Academic Careers: Taking an Alternate Route

13 July, 2016

If you are considering graduate school or are in the midst of a doctoral program, you may be wondering what alternatives are available to you.

Here are some ways in which you can find help in your exploration of alternative careers:

  • HASTAC:The Humanities, Arts, Science, and Technology Advanced Collaboratory is an online community with varied membership focused on sharing ideas about the future of education, technology, and design on a global scale. One of the many groups you can join is Alt-Ac, which includes blog posts, discussion boards, etc. There’s even a recent call to join in the #Alt-Academy project from MediaCommons.
  • PhD Careers Outside of Academia:This LinkedIn Group features active discussion boards and job postings and is open to both PhD job seekers and employers who are searching to recruit those with this skill set.
  • Versatile PhD:Individual membership is free for this online community with a mission to keep you “informed about academic employment realities, educated about nonacademic career options, and supported towards a wide range of careers, so that in the end, you have choices.” Look for discussion forums, job postings, and live events. Your university may already be a premium subscriber.
  • College Career Centers:most traditional campus-based centers haven’t focused on graduate students, much less PhDs, in the past, but this is changing. Take a look at the University of Florida’s “Careers Outside of Academia” page, and at the Columbia University Center for Career Education’s “Career Exploration for PhDs” in the sciences and humanities as examples of what you can find, and should ask for, when you contact your school’s career advisors.
  • Alumni Networks:There’s no easier introduction than contacting those who have graduated from your PhD program to find out more about how they are practicing their degrees. Stanford University provides a glimpse at the kind of advice you might receive as a PhD student or post-doc considering alternative careers.


How can you translate your academic experience? Here’s a short list of things to consider as you prepare for an alt-ac job search:

  • Describe what you know how to do.Northwestern University recommends a list of “skills employers value in PhDs” that involves project management, personal initiative and motivation, collaboration, and critical thinking, just to name a few.
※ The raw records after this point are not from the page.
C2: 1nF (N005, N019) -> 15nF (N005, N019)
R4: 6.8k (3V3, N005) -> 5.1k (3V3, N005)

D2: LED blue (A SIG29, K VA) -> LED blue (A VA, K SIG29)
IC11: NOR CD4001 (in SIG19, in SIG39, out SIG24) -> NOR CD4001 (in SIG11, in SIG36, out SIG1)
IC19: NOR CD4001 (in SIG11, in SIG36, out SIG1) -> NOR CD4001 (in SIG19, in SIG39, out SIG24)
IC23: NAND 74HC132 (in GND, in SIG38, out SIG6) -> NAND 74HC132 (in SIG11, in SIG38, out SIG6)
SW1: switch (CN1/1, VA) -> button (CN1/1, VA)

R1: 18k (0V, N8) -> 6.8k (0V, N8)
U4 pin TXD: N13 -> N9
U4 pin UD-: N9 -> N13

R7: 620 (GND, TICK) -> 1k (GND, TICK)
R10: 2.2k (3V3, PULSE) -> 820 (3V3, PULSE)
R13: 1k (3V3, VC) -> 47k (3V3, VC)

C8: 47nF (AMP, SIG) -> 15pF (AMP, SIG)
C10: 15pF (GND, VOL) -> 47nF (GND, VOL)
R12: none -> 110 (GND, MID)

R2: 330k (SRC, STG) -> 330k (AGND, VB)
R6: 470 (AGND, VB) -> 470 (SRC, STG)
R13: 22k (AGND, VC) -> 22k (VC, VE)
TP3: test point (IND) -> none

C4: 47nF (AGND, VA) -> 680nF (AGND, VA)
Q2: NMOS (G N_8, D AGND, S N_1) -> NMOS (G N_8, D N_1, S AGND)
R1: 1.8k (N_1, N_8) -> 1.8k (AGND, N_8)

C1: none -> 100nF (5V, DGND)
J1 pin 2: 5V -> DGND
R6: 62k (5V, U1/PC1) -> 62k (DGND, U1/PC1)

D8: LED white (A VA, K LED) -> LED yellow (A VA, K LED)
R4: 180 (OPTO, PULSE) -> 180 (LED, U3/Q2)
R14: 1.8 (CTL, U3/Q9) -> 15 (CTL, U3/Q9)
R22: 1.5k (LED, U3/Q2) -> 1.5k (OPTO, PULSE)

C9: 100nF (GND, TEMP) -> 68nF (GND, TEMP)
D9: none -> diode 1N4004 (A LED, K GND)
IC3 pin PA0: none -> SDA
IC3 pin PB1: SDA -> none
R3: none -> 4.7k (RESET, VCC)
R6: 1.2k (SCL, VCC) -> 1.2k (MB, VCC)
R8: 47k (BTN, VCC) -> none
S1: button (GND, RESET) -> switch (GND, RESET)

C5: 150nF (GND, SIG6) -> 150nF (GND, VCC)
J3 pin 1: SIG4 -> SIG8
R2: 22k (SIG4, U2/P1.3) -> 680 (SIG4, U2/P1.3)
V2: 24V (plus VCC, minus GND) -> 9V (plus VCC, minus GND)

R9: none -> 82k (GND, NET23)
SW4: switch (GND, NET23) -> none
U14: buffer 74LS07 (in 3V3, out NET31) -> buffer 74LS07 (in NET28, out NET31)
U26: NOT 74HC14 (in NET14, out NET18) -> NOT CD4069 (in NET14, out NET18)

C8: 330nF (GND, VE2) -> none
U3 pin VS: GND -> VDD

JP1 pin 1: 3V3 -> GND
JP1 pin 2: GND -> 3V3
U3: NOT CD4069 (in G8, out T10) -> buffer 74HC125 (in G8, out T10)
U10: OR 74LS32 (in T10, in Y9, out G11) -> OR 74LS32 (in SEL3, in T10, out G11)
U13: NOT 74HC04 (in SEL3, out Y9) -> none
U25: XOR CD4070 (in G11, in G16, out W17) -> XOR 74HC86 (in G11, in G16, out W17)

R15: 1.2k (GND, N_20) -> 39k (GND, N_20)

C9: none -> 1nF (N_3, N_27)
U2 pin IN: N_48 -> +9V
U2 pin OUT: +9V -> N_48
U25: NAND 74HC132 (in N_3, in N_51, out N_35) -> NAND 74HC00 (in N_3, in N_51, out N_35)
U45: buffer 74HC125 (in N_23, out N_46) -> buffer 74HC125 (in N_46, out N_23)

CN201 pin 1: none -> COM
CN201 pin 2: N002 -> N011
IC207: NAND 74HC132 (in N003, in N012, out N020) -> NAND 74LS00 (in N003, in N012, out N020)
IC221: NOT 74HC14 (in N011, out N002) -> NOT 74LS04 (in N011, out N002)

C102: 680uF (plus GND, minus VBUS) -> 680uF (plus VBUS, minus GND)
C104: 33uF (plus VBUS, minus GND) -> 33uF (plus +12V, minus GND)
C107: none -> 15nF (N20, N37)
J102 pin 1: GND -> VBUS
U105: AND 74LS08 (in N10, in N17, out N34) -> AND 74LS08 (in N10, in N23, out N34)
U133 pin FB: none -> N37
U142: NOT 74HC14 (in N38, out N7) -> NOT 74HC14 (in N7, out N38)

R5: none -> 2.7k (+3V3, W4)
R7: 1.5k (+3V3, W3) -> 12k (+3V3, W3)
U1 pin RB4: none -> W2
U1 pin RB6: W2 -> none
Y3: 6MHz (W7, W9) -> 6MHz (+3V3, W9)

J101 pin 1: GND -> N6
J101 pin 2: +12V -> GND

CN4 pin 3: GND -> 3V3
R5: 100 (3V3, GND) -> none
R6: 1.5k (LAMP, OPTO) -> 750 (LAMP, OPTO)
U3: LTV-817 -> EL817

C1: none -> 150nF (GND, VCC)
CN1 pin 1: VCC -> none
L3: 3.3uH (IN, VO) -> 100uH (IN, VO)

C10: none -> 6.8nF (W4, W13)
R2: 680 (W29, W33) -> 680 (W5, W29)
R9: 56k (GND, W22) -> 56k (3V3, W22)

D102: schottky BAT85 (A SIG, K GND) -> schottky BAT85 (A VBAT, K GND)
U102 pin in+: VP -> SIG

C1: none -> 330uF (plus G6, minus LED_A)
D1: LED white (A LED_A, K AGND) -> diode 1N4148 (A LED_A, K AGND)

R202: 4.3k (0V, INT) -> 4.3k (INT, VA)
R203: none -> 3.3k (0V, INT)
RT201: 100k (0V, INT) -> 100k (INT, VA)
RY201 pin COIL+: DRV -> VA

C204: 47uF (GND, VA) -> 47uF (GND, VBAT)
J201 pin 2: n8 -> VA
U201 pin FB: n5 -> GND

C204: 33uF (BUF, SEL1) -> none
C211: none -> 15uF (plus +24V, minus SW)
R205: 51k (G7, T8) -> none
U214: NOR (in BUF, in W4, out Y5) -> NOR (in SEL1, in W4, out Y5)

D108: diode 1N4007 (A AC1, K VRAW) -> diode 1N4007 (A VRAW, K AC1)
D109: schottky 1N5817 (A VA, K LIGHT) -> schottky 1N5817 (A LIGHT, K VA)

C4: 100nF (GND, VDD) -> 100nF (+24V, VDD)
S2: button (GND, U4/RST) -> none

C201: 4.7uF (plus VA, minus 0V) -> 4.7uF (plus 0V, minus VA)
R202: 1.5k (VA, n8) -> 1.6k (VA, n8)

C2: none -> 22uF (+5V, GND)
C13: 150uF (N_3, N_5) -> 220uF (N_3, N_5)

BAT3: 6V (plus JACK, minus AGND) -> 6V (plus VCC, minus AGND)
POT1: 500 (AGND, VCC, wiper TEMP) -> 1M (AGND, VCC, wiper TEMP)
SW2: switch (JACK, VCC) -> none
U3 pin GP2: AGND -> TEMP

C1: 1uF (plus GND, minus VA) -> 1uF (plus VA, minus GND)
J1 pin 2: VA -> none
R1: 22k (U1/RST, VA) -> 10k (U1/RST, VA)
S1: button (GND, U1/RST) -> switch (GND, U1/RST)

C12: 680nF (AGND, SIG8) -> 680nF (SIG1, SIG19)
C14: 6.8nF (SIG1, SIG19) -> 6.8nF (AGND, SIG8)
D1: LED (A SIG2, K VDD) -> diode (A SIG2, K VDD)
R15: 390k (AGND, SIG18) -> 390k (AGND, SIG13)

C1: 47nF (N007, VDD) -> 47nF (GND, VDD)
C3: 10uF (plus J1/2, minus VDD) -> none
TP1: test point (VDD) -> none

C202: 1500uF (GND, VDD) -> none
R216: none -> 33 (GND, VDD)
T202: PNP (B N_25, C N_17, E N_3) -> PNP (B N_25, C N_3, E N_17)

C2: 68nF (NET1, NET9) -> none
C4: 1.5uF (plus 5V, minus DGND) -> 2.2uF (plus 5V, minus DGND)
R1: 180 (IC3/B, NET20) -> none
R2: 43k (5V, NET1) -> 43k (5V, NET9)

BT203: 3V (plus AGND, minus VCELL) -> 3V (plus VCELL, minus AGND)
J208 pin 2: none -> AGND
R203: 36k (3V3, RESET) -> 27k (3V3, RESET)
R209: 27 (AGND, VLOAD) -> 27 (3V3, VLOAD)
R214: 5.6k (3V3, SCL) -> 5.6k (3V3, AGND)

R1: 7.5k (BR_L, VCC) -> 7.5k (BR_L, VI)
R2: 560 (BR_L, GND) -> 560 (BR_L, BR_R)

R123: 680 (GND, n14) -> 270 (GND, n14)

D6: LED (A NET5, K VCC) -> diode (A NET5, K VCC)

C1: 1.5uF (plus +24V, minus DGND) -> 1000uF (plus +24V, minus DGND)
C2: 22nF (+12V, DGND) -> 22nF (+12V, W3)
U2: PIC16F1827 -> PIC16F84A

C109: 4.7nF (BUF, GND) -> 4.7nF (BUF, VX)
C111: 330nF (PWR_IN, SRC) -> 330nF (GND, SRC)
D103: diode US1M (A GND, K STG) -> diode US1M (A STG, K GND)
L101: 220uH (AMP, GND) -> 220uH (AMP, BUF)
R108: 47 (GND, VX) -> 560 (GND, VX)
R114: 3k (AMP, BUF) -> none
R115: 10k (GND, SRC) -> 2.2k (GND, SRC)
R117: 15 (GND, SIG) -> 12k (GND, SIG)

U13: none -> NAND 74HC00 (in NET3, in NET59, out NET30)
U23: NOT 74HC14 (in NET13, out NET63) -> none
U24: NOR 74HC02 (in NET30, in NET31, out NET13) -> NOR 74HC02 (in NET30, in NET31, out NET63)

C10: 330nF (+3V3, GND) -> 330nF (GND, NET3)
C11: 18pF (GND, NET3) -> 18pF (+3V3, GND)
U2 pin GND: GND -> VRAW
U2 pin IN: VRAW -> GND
Start here and develop examples of how you developed and showed these skills through your coursework, teaching, and research.
  • Focus on the work.What kind of projects do you want to work on? In what kind of workplace setting? The range of alternative is wider than you think, including sectors such as private industry, public education, government agencies, non-profit organizations, and consulting. Part of the translation process includes researching non-academic jobs. Stanford University posts a list of job titles some of their PhD graduates currently hold, and your school may do the same. You can also search job databases geared toward doctoral level qualifications, such as org and Chronicle Careers for current listings both on and off campus.
  • Write a resume.A one to two page resume is the norm, and just one part of the non-academic job search process. Work with your career center and look for examples online to check how you can convert your academic C.V. to a document more readily accepted by a larger group of employers.

The experiences and skills you are building in your graduate program are significant and desirable in various settings. Be open to the possibilities and ready to network, keeping in mind that you may have to help your future employer realize your potential.